Part of this is knowing  your stress cues.  When you are stressed, what do you do?  The author gives examples such as slamming doors, being impatients, screaming at the kids, not smiling, rushing, gritting or grinding our teeth.    We can take the time to diffuse before we walk in the door  or start bedtime routines.  Recognize what the most vulnerable parts of the day really are for you.   Many of us have control of how to tackle those daily or weekly spots, if we just recognize where those spots are!

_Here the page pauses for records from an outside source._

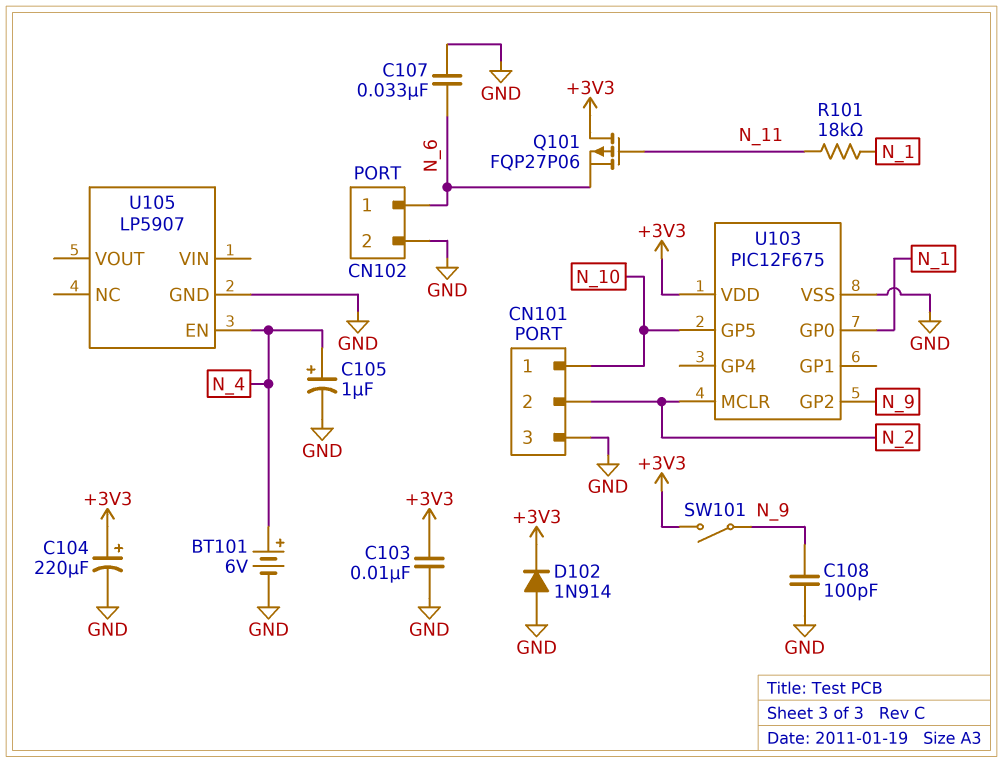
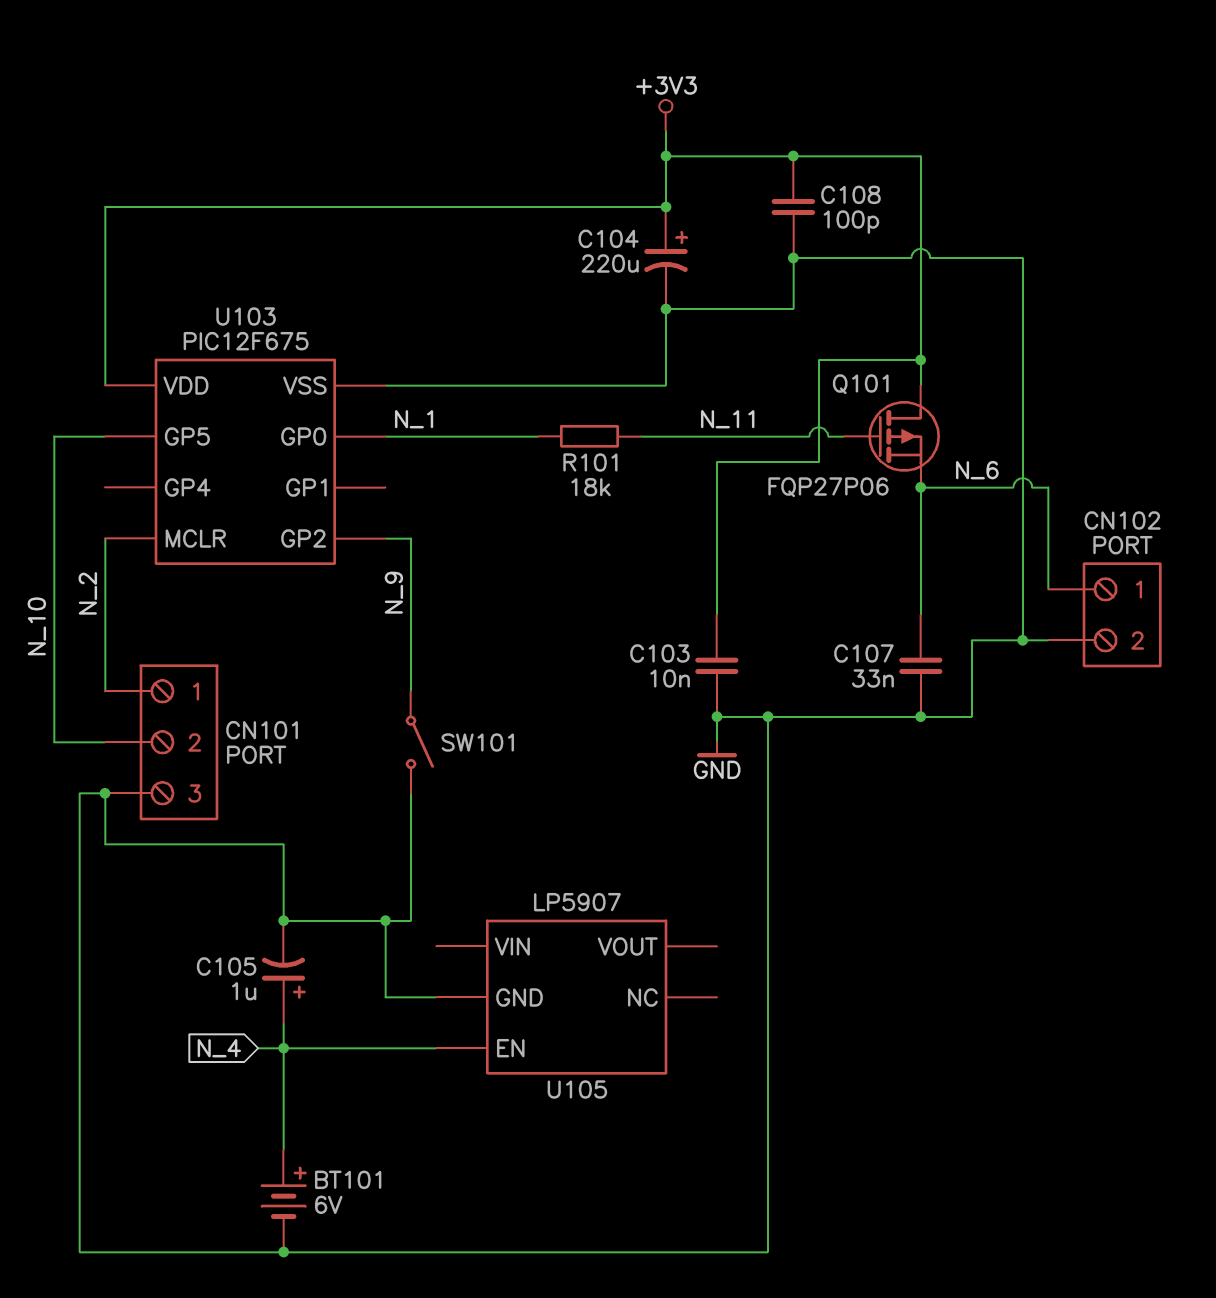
C108: 100pF (GND, N_9) -> 100pF (+3V3, GND)
CN101 pin 1: N_10 -> N_2
CN101 pin 2: N_2 -> N_10
D102: diode 1N914 (A GND, K +3V3) -> none
SW101: switch (+3V3, N_9) -> switch (GND, N_9)

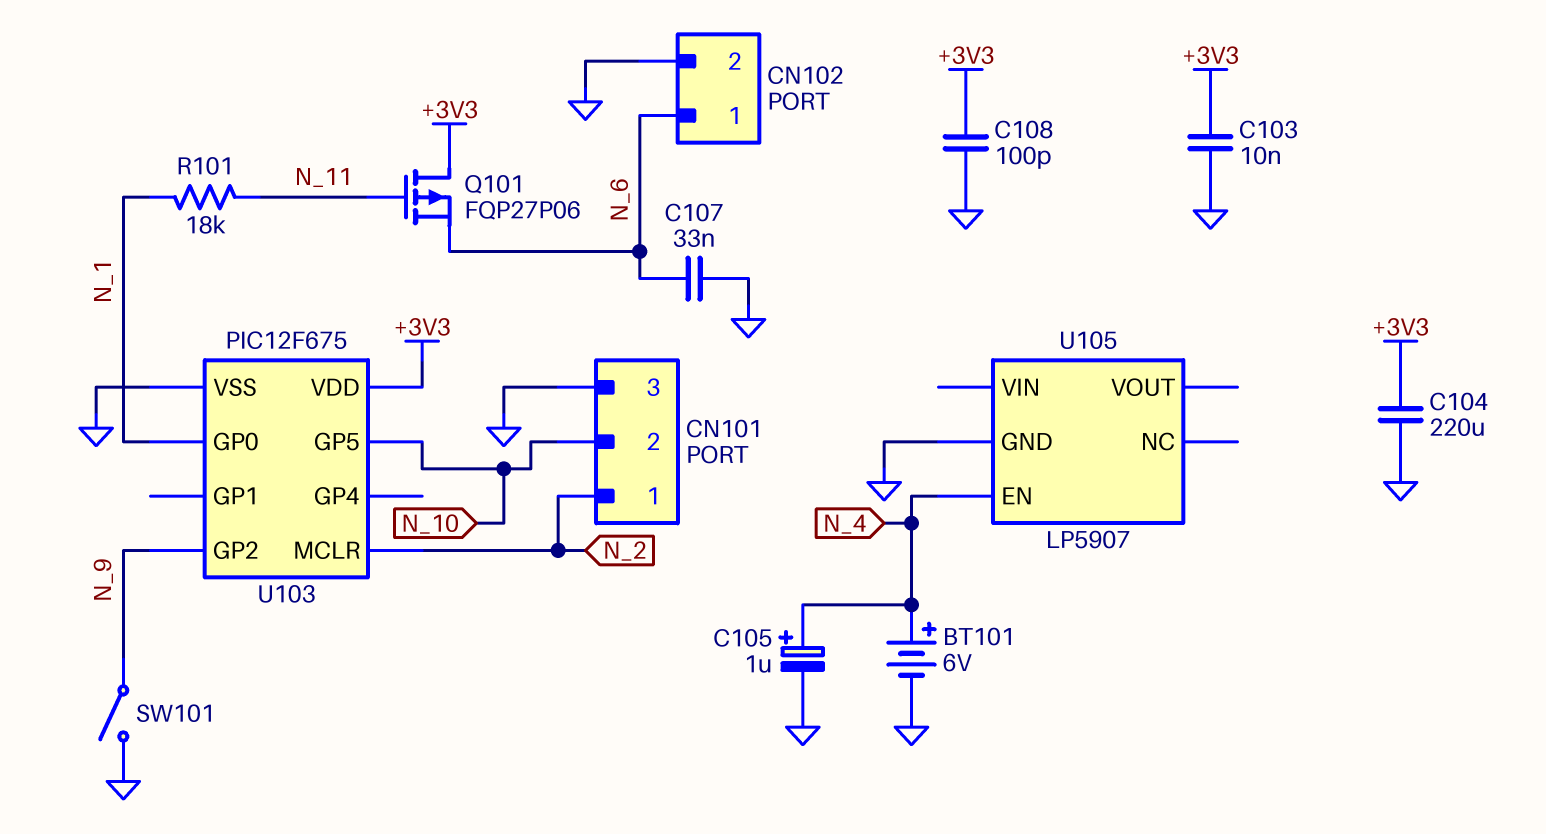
C104: 220uF (plus +3V3, minus GND) -> 220uF (+3V3, GND)

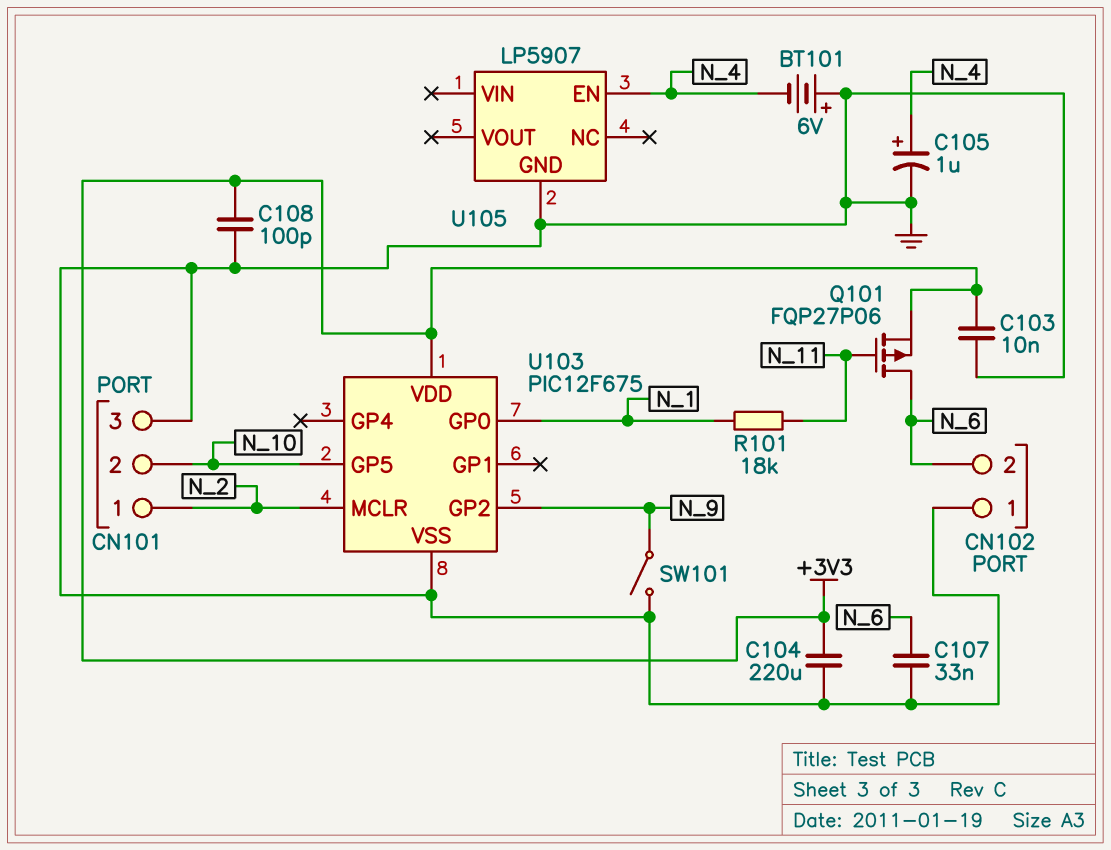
BT101: 6V (plus N_4, minus GND) -> 6V (plus GND, minus N_4)
CN102 pin 1: N_6 -> GND
CN102 pin 2: GND -> N_6
Q101: PMOS FQP27P06 (G N_11, D +3V3, S N_6) -> PMOS FQP27P06 (G N_11, D N_6, S +3V3)

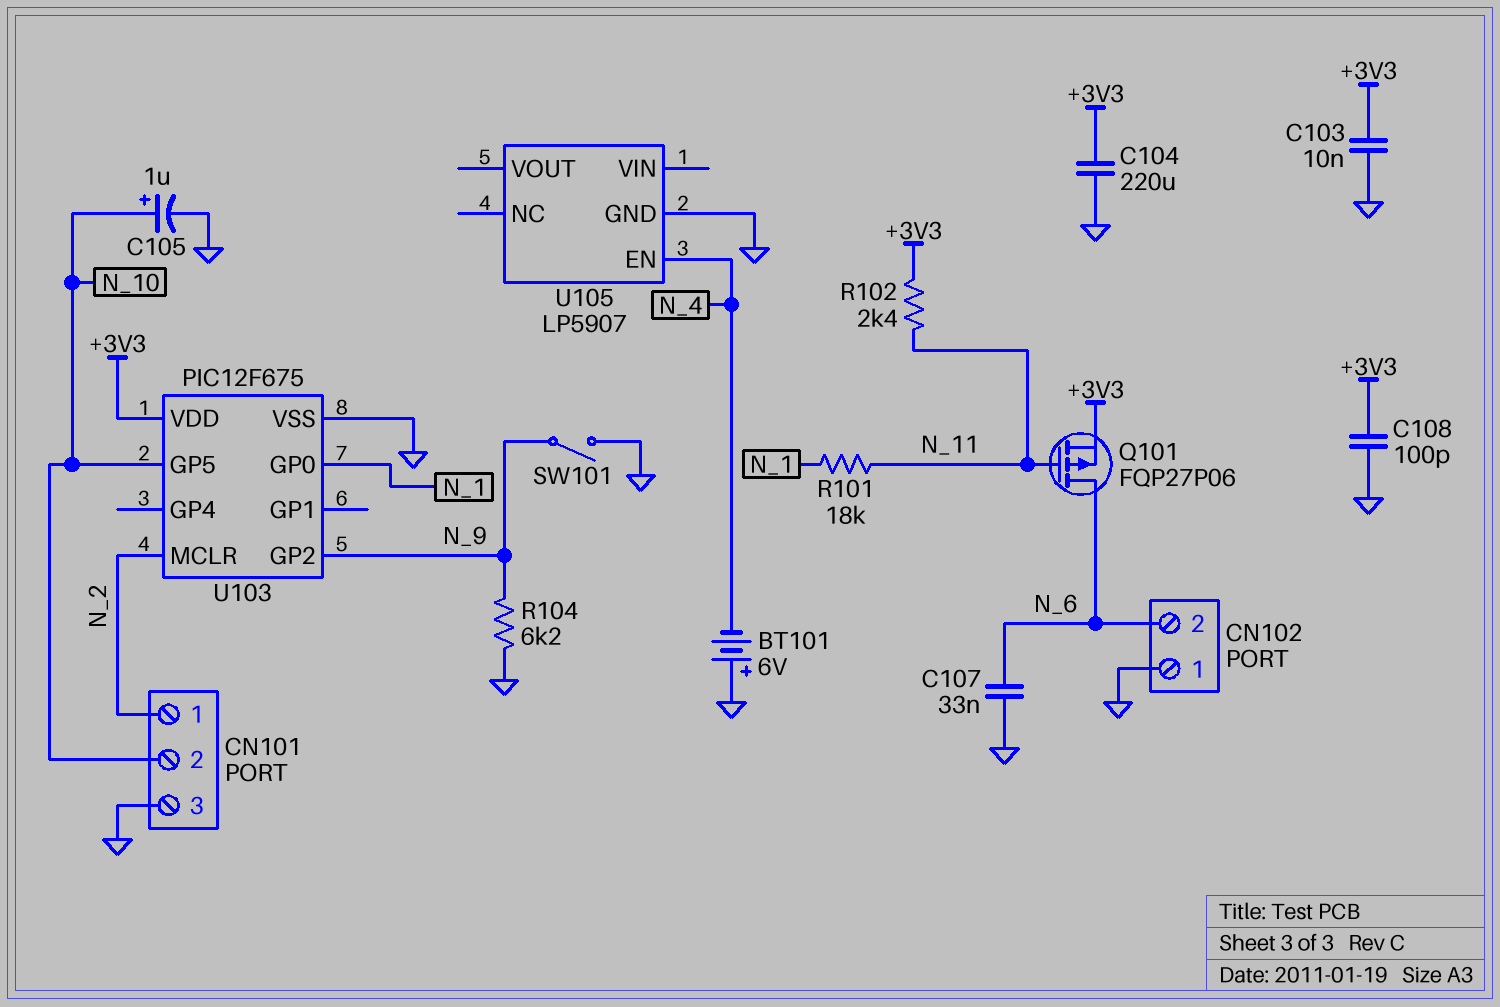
C105: 1uF (plus N_4, minus GND) -> 1uF (plus N_10, minus GND)
R102: none -> 2.4k (+3V3, N_11)
R104: none -> 6.2k (GND, N_9)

4.  Learn effective strategies.  PAUSE is the biggest one.  Take a break and come back (walking is a great break).  If your child follows you and clings to your leg and won’t let you take a break away, you can have a time -in place where you can all sit together.  There is a very moving story about this on pages 50-51 if you get a chance to read it.  Some children who have had significant losses or separations, find a parent leaving to gather themselves traumatizing.  Be sure to explain you are not abandoning them, you will come back.  You can use a calming couch or chair (the time in all together method) or find great support for your child, like a neighbor or friend who can come over, and help you.  I urge you to have a few friends or family members you can call when you desperately need a break and who will come no questions asked (and no judgement!).  

Now is the time to make your plan and how you will handle things.  This would also be a great topic to talk to your partner or other adults in the house about.